Listen, I’m gonna be honest with you.
Fall weather is the worst weather.
Unpopular opinion? Don’t care. Fall weather sucks which makes fall suck. And you know I’m right.
Here is how every fall day goes down.
You wake up in the morning. You check your little weather app on your phone. “Ohhh, 56 degrees outside. I’m going to wear a jacket!”
You put on that jacket for the first time since last fall. You might even find a crisp $5 bill hiding in the pocket. You think, “This is going to be a good day!”
You put on your jeans. You loveeee jeans. You put on shoes AND socks. You put on a long-sleeved shirt, because you can’t wear a short-sleeved shirt with a jacket. You’re not a moron. And you put on your jacket and you strut out that door feeling like Kaia Gerber at New York Fashion Week.
And when you step out of your house at 8:29 a.m. that fall air hits your face and you’re all, “Wow, this is nice.”
And then 8:30 a.m. happens. When 8:30 a.m. happens you’re now outside of your home in jeans, a long-sleeved shirt, shoes AND socks, and a jacket and it. Is. So. Hot.
For a brief moment you think “It’s O.K., this is fine,” because you so desperately want it to be fine. I get it. Because summer sucks, too. The only season worse than fall is summer. No one enjoys wearing shorts. And if you do enjoy wearing shorts I promise I do not trust you as a person. Any temperature above 90 degrees should be illegal.
So you get to September 21 and it is fall and you’re SO ready to have those bleak summer months behind you. You want to go to a pumpkin patch, you want to step on crunchy leaves, and, gosh-dern-it, you just want to wear a jacket!
But you get to midday in fall and you’ve long ditched that jacket but you’re still in long sleeves because YOU CAN’T WEAR SHORT SLEEVES WITH A JACKETS and you’re sweaty.
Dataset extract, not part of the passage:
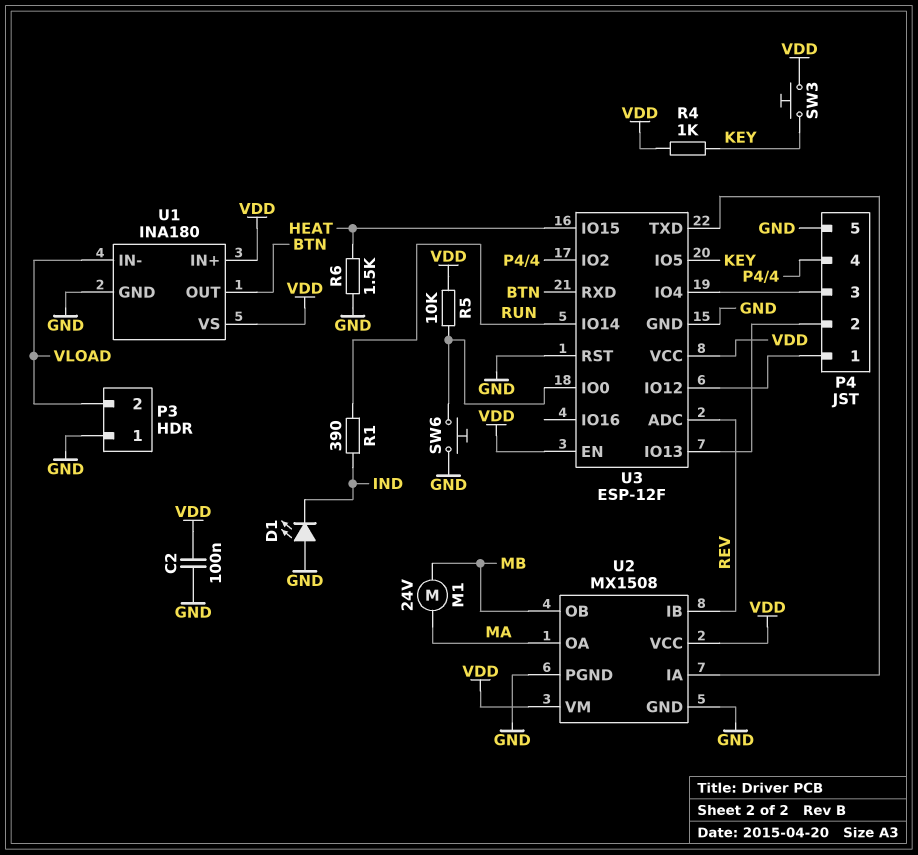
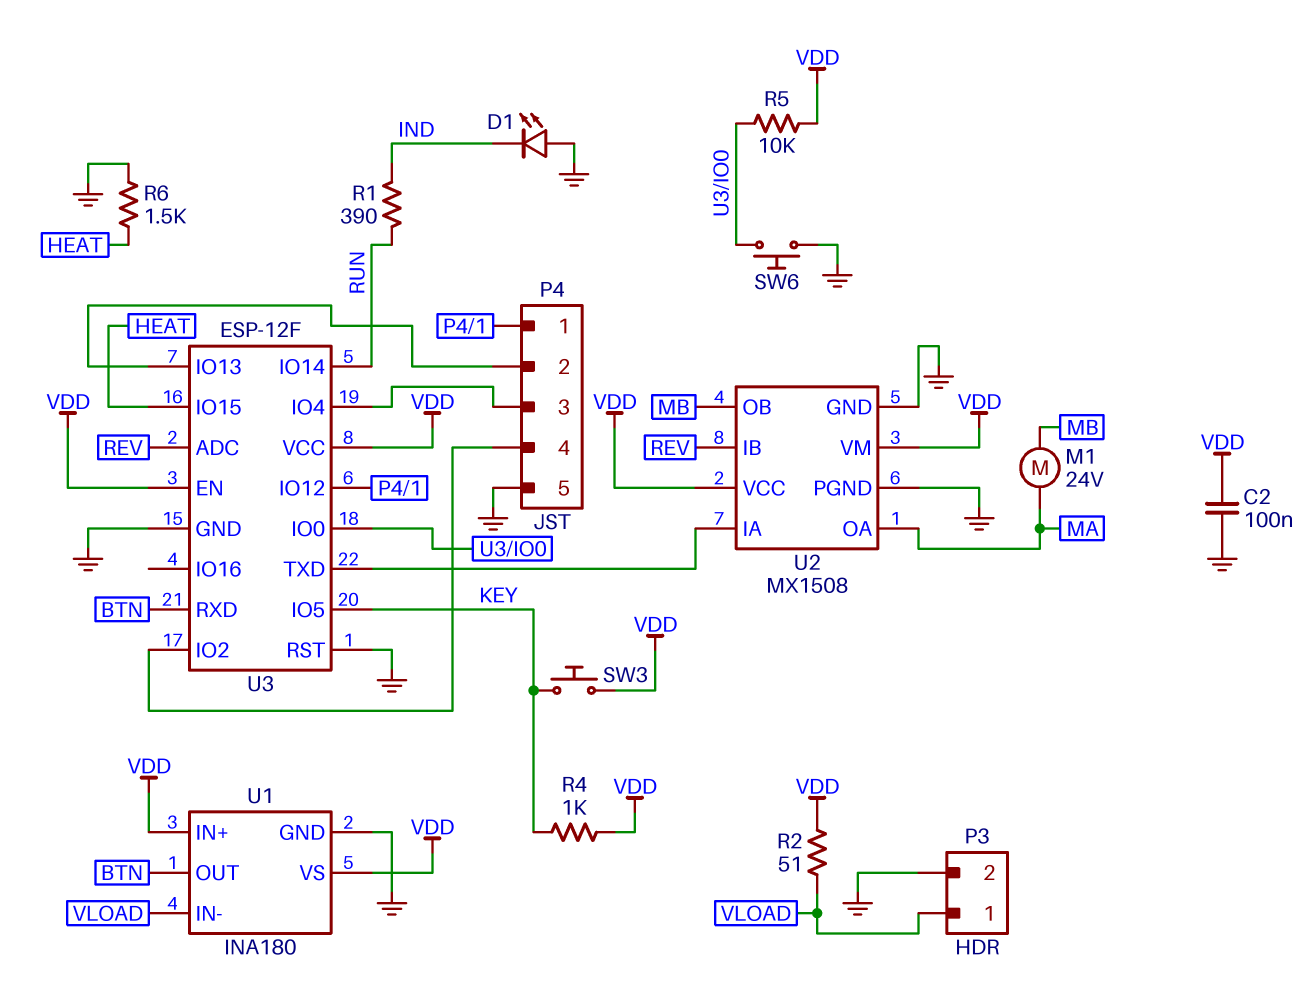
P3 pin 1: GND -> VLOAD
P3 pin 2: VLOAD -> GND
R2: none -> 51 (VDD, VLOAD)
You’re so sweaty. You’re sweating like a high school freshman in 2004 who insisted on wearing a tank top under two Polo shirts because for some reason in 2004 Abercrombie told us we all had to wear layers on layers on layers and we were miserable but we didn’t know why.
And at this point you’re basically crying because it’s so hot and fall is that guy who tells you “I’m different from other seasons!” and you trusted him and he let you down.
So now you’re stuck carrying around that stupid jacket all day and you can’t let it out of your sight because when you were in third grade your mom said, “Cara Marie, if you lose one more jacket you’re not getting anything for Christmas!” And then you think about Christmas, and Santa, and how nice it must be to be in the North Pole where jackets are not just a cute fashion accessory but actually necessary. And you start to long for Christmas and winter and hot cocoa that would actually warm you up and not just basically feel like a refreshing cool drink at this point. Do you know how hot it is?!
So you finally go outside (oh, by the way, you were hot inside, too, because every place on earth has already turned its AC off). So you finally go outside. You’re dragging that stupid jacket behind you like Linus’s blanket. You make it home and immediately change into shorts and a t-shirt and your sweaty legs stick to every surface they come in contact with. But it’s your own doing because you have also already turned your AC off because, “I just love how it feels to have the windows open!”
But with the windows open it is somehow hotter inside your home than it is outside which seems impossible because it is approximately 200 degrees outside and global warming will end all of us very soon.
But windows open, AC, it honestly doesn’t matter because it gets so cold at night that either way you’re going to be sleeping with four blankets on and spend the whole night debating if doing permanent damage to your bladder is a better option than getting up to pee and risking hypothermia.
And then, the next morning, you’ll wake up and do it all over again.
Fall is the worst.
Except candy corn. Candy corn is awesome.